We are the survivors of a murdered loved one. We are parents, brothers,
sisters, aunts, uncles, grandparents, cousins, spouses, and friends
of the victims. We have formed a local support group to help others
through their grief.
Our support group is a chapter of a national organization started
in 1978 by Bob and Charlotte Hullinger of Cincinnati, Ohio. Their
daughter Lisa had been murdered three months earlier. Father Ken
Czillinger brought them in contact with other parents whose children
had been murdered. From these contacts, the Hullingers realized
that "most people don't have any idea of what it's like to
have a child murdered. It began our personal need". From this
was born Parents Of Murdered Children, Inc., (POMC), an organization
based on the need to share grief and find the road to recovery.

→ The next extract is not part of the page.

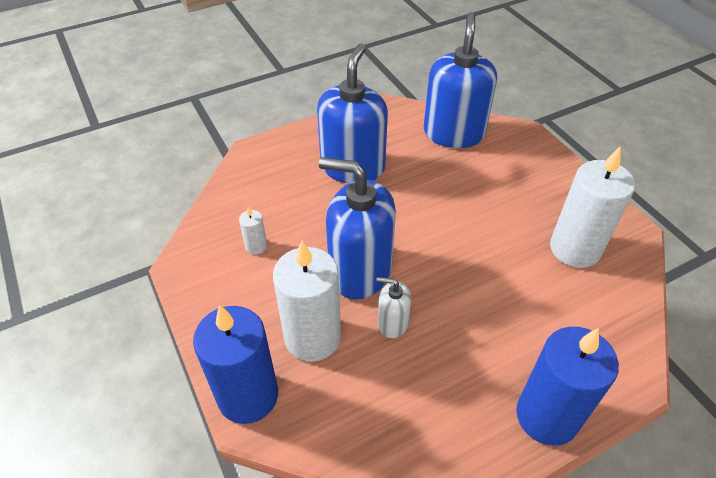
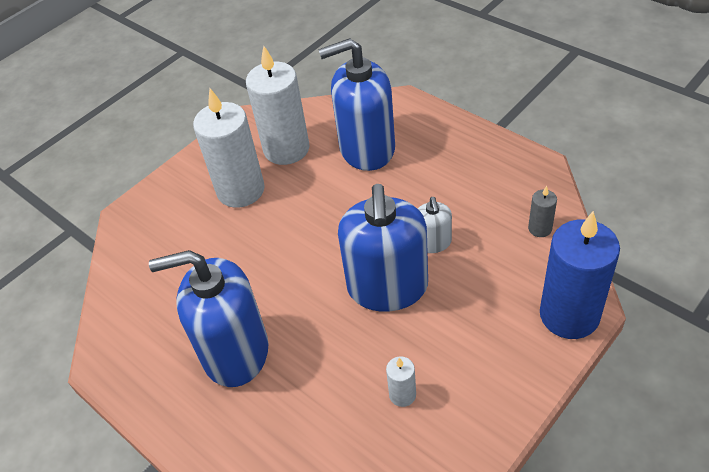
camera: 105 degrees left, 0 degrees up
(312, 337) = (483, 293): white candle -> white candle (241, 190)
(362, 427) = (540, 228): none -> grey candle
(453, 133) = (143, 275): blue soap dispenser -> blue soap dispenser (366, 149)
(547, 416) = (460, 135): blue candle -> none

POMC membership expanded from parents to include family members
and friends, who as survivors grieve the loss of a loved one.
As parents and other members who have survived the violent death
of a child or loved one, we share the cycle of grief and coping.
Initially, strong emotions of shock, often guilt, disbelief and
anger can take over our lives.
As time passes, we become depressed, confused, overwhelmed by crying,
episodes of fear, and nightmares. We "build a wall". Friends
do not "understand".
We may lose faith in God, the police, the justice system as the
months pass. Friends do not realize the enormity of time needed
for our mind and body to recover. Men often cope differently than
women. This may lead to marital difficulties which adds to the grieving
process and the time needed for recovery.
Becoming involved in a support group helps. We are all in the process
of grieving and recovery. We are among friends who help ourselves
as we help others by listening, sharing, education, and action.